I cannot for the life of me understand how the voltage in this electrical system works.
The voltage used is in the european system. For the U.S it will be 220V for L1-L2 and 110V L1-N.
What I cannot comprehend is the voltage drop when L1 or L2 is connected to the Neutral wire, cause I've been told that the current won't actually be flowing though the neutral, but it will go from L1 to Neutral then return via L2, but how come the voltage drops to 230 then?
What makes the path different if you just skip the little piece of interconnecting neutral wire and connect L1 & L2 to each other directly?
that's because the phase difference among the lines cancels out the currents flowing through it.
I don't know about the european system, but if it's three-phase, then if you only connect two lines there's no way you have balanced loads.

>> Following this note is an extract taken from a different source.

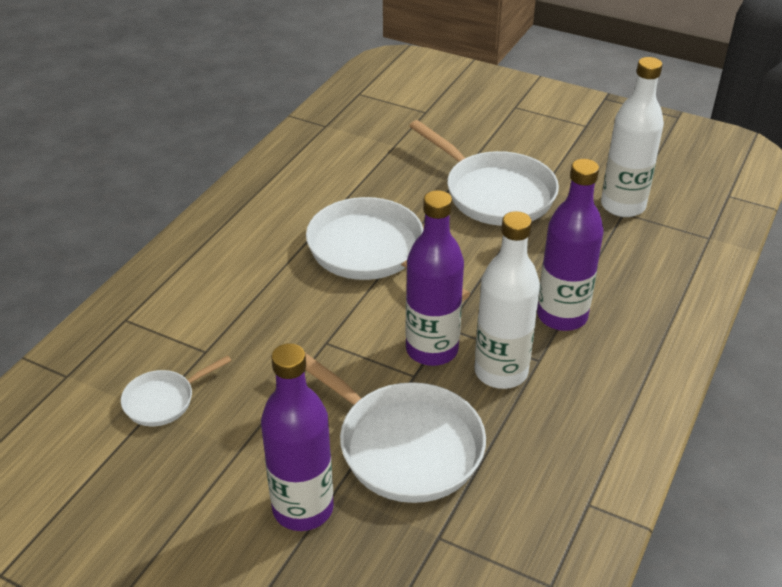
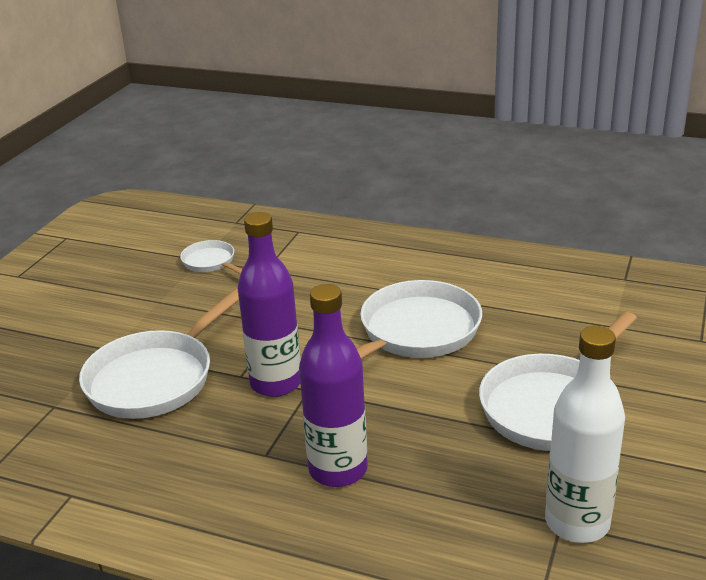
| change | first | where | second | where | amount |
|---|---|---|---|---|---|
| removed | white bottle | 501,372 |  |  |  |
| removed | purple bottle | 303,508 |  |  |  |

You should read about wave reflection. These animations help:
Basically, if the load impedance is properly matched with the power source, there should be (virtually) no reflection from the load. However, because no electrical device is built perfectly to specifications, there will always be a very small reflection which will result in a standing wave (bad). The neutral wire eliminates the standing wave.
Now the exception is when you do not have a complex load (no imaginary numbers). When your load is purely real, you will not have any wave reflection. This is why some electronics can skip the neutral wire entirely.
From my understanding they're basically one and the same, however referenced in different contexts. If your load isn't balanced across the three lines, then it is not going to be matching the power source.